I get the feeling we are all wishing this was a bit more like golf, where the prize money from a tournament is so big it pays the way of the golfer, alone, so long as you make it to Sunday. Why shouldn't it be?! Well, the infrastructure isn't there, period.

The UCI is an event company, all things considered. They make money on running events. They seem to do a pretty good job running a fair, top quality event. Complain all you want, but they run a tight ship with respect to rules, regulations and consistency.

The problem is two fold. First, the audience isn't big enough. If it was, I'd make the argument free market economics would have long ago done "its thing". EG some other alternative comes to fruition with so much money on the line the UCI events stop being as relevant. Why put up all this money to run an event? Because you can sell sponsorships & commercials to make it worth it. Eyeballs. Unfortunately, ***we are nowhere near big enough for this type of risk to be worth it***. Its hard to sell tickets to a DH race (compared to something like moto). Its hard to communicate the sport to the masses. The culture isn't there yet like it is in ski racing. Its not an Olympic sport bla bla bla.

Second, the big problem is the way the rider ranking works. Its 100% leveraged to the UCI. I'd argue if there was a ranking system that actually mattered more than the UCI than other events become more viable. I'm borrowing this from golf actually, being most players don't attend the same exact events through a calendar year. This could make it more competitive from an event standpoint, and it'd be worth it to run US Open style events with big prize money to get the best riders to attend - and it wouldn't just matter from a $ and cents perspective, but from a world ranking as well.
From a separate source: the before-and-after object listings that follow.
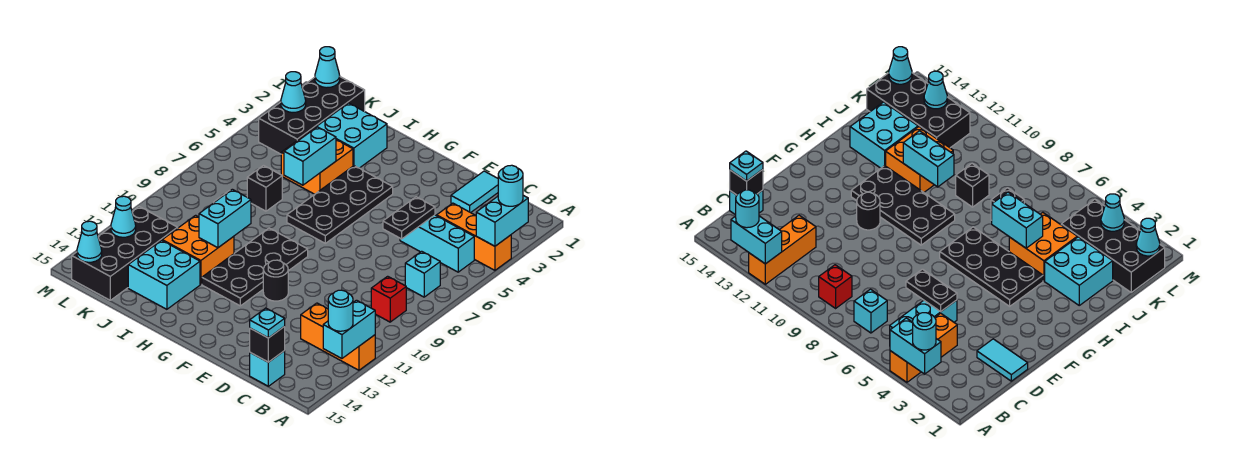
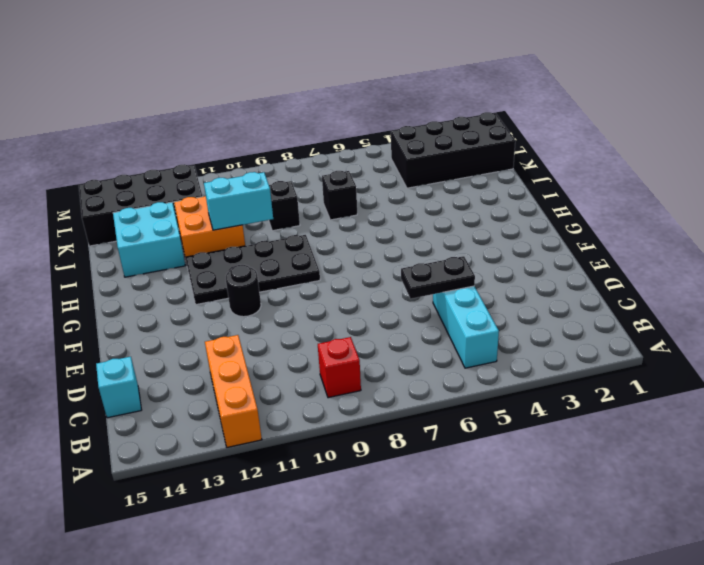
none -> orange brick A4:C4 level 1
none -> cyan brick B7 level 1
none -> cyan tile D1:D2 level 1
none -> black plate G4:H7 level 1

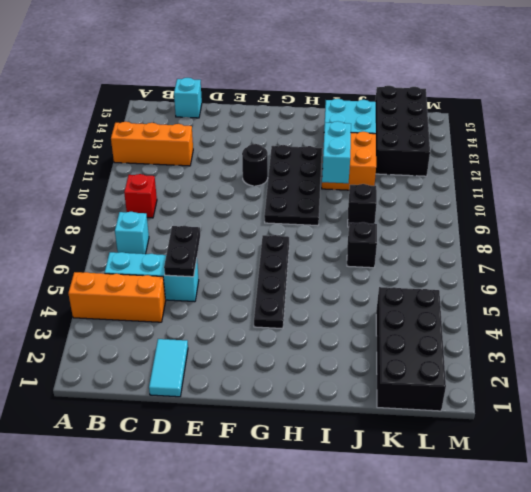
black plate G4:G7 level 1 -> black plate G4:H7 level 1
none -> cyan brick I2:J3 level 1
none -> orange brick I4:J5 level 1
none -> cyan brick A3:A4 level 2
none -> cyan brick A12:A13 level 2

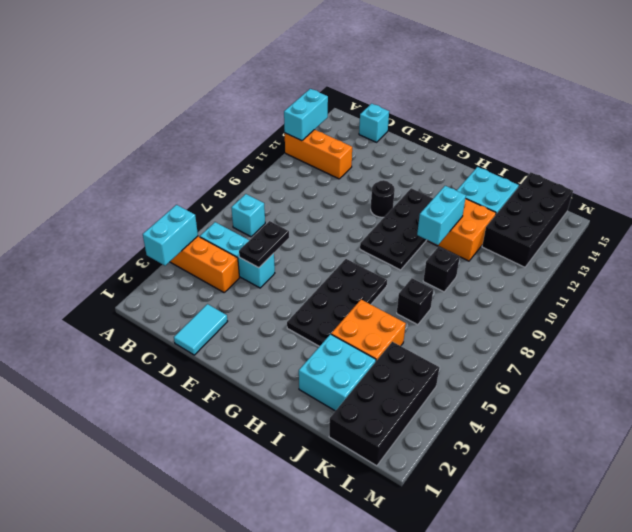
none -> red brick B9 level 1
none -> black brick C15 level 2
none -> cyan brick I5:I6 level 2
none -> cyan cone L1 level 2

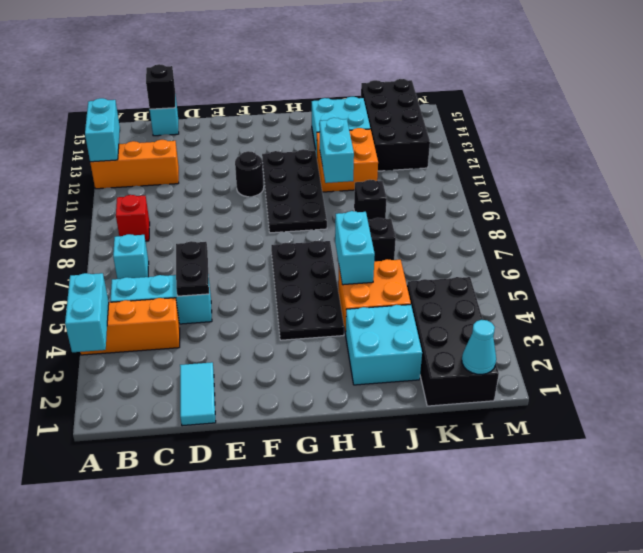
none -> cyan cone L3 level 2
none -> cyan cone L13 level 2
none -> cyan cone L15 level 2
none -> cyan round brick A3 level 3

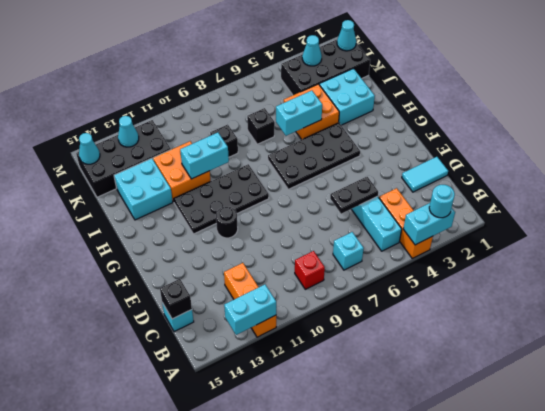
none -> cyan round brick A13 level 3
none -> cyan plate C15 level 3

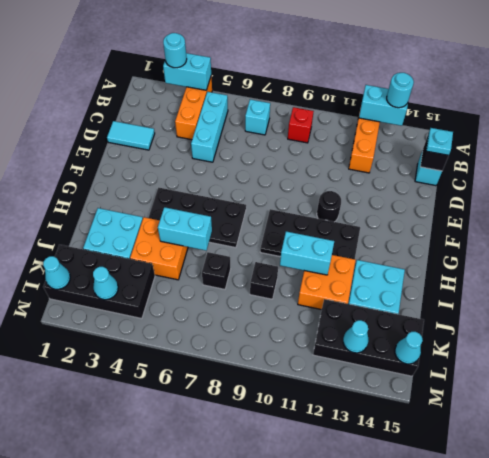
none -> black plate D5:D6 level 2

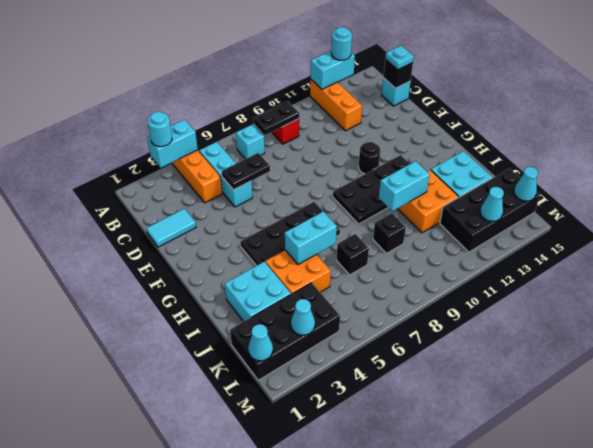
black plate B8:B9 level 2 -> none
In the end if things keep growing and we start to move away from a UCI-only approach to the top level of racing, (that doesn't mean we bury them) we'll see purses grow.

Otherwise, why would anyone change anything? Riders keep showing what incentive is there?

On the grassroots/regional/national level - different conversation, but it all trickles down from the top IMO

PS - I didn't even get into the whole "gnarstagram has ruined the pie" part of the equation. But I think we all know that at this point.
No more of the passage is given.